I'd spent several months following his commentary on the mathematician Alfred Tarski (whom Dad saw speak on the day I was born), the director Alexander Korda (whose family was given family names by the Austro-Hungarian Empire, as presumably ours was), and Clara Schumann, among other luminaries in his mind. Now I was getting impatient and a bit fearful: I could see him dying before I got all my questions answered, and then I'd carry around unfinished business for the rest of my life.
So I started asking the question only he could answer: What's it like being my dad? The addresses he'd lived at, the names of the institutions he'd attended and been employed by, the dates of a certain plane trip and the location of the refueling stop for the DC-6 on that trip--these, I began to feel, were topics that maybe could be answered through online research; the kind of research I wanted to do concerned what only Dad knew. The kind of knowledge that would die with him.

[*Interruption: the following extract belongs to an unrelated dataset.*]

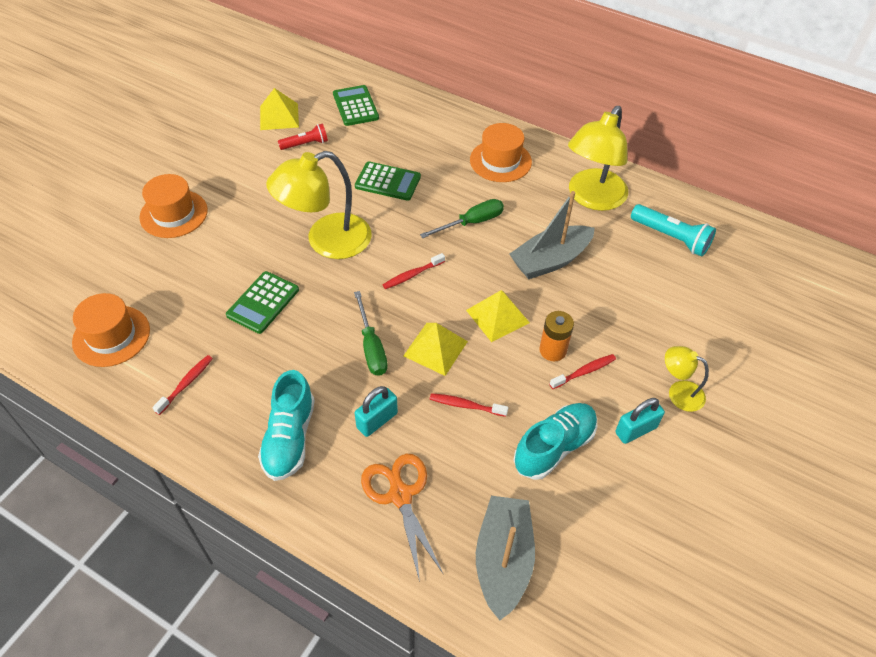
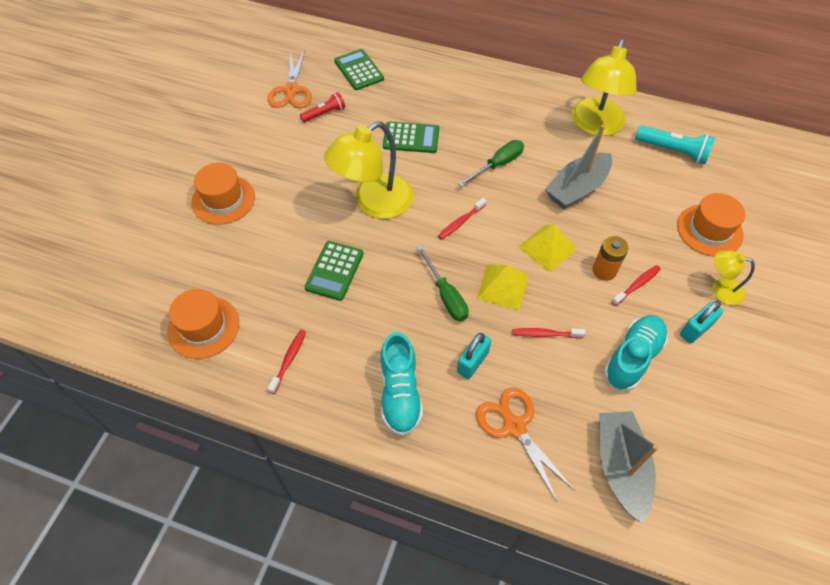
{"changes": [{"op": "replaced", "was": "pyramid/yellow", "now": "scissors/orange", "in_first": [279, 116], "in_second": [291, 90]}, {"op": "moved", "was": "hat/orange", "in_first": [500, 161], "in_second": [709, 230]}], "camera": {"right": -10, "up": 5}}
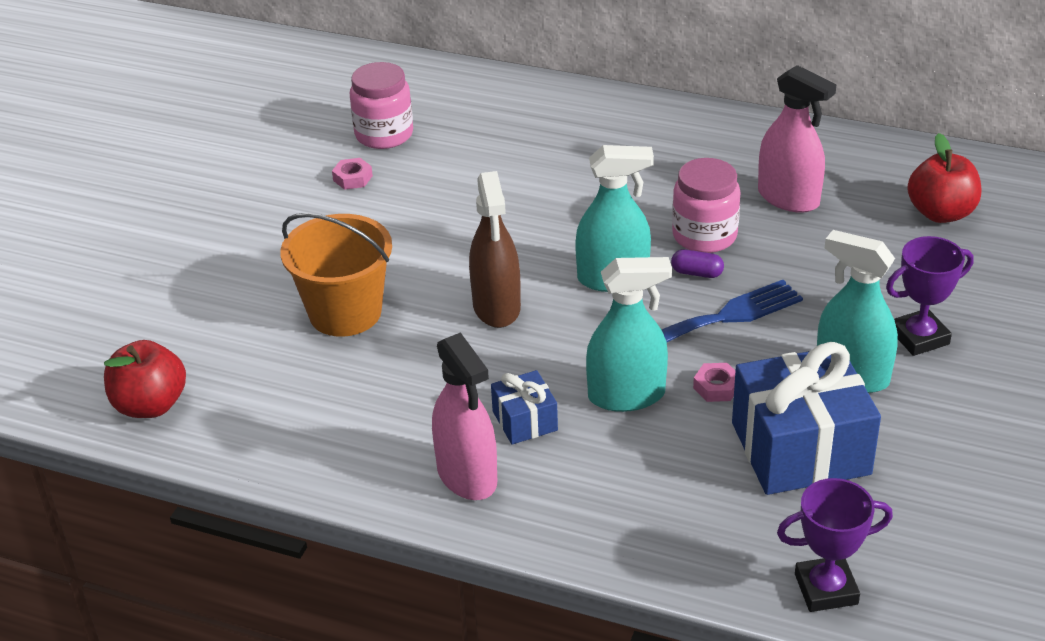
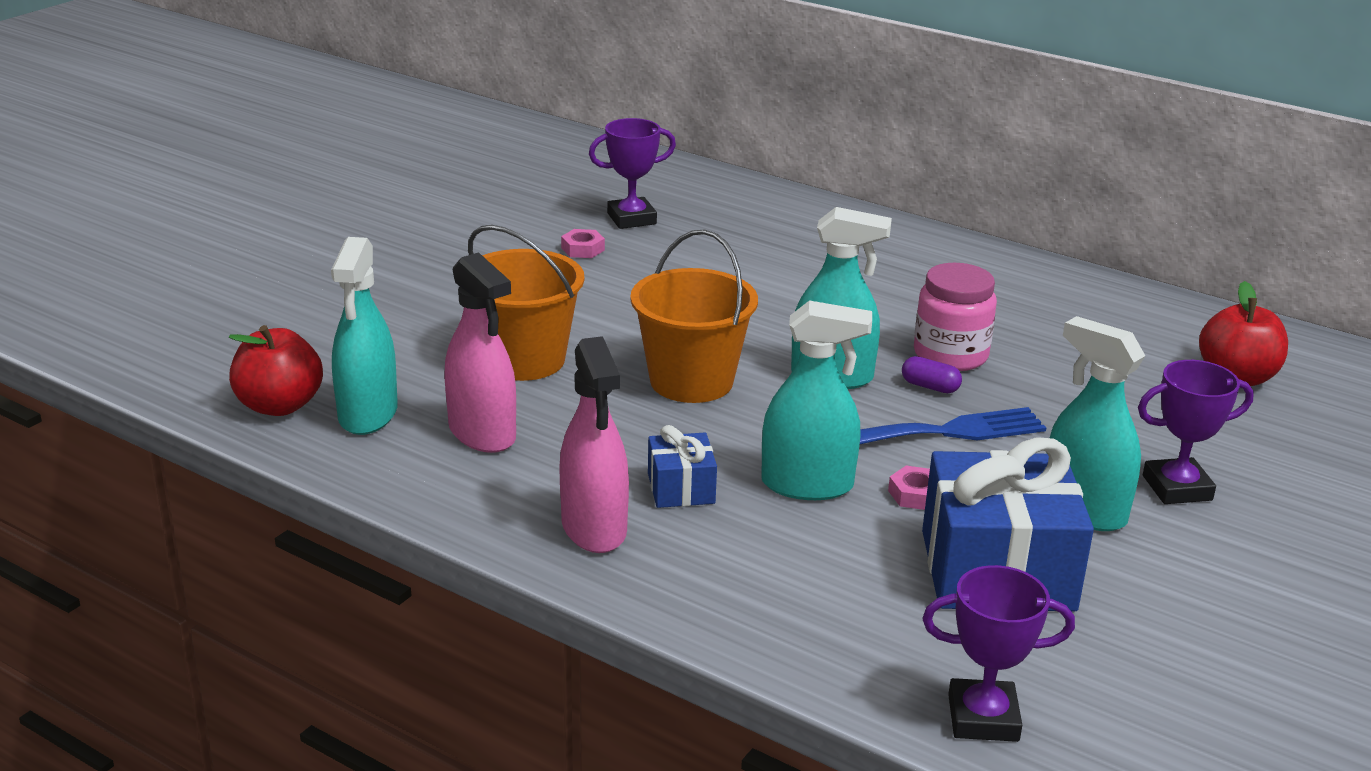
{"changes": [{"op": "replaced", "was": "jar/pink", "now": "trophy/purple", "in_first": [384, 134], "in_second": [631, 219]}, {"op": "replaced", "was": "spray bottle/brown", "now": "bucket/orange", "in_first": [496, 307], "in_second": [691, 381]}, {"op": "moved", "was": "spray bottle/pink", "in_first": [788, 198], "in_second": [482, 433]}, {"op": "added", "now": "spray bottle/turquoise", "in_second": [368, 414]}], "camera": {"right": 10, "up": -10}}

That conversation failed spectacularly. The problem was, my sister pointed out recently, that "What's it like being my dad?" is a hard question to answer. If somebody asked me what it was like being the mother of my children, I'd be in trouble. I love my children, but I don't know what loving them is "like." Had I simply asked Dad to tell me a story about when I was a baby, I might have gotten closer to where I wanted to be.
And when I really listen closely to the things he did say, I can capture what I seek. Dad often said he didn't feel competent taking care of babies--that to have some way of interacting with his kids, he took photographs of them. He saw the photos as collaborations between himself and the subjects. If I need to know more about those relationships, I can look at his body of artistic work.
That, and my memories, and others' memories, and a whole bunch of letters. These are the only relics I have to go on. And they will have to do.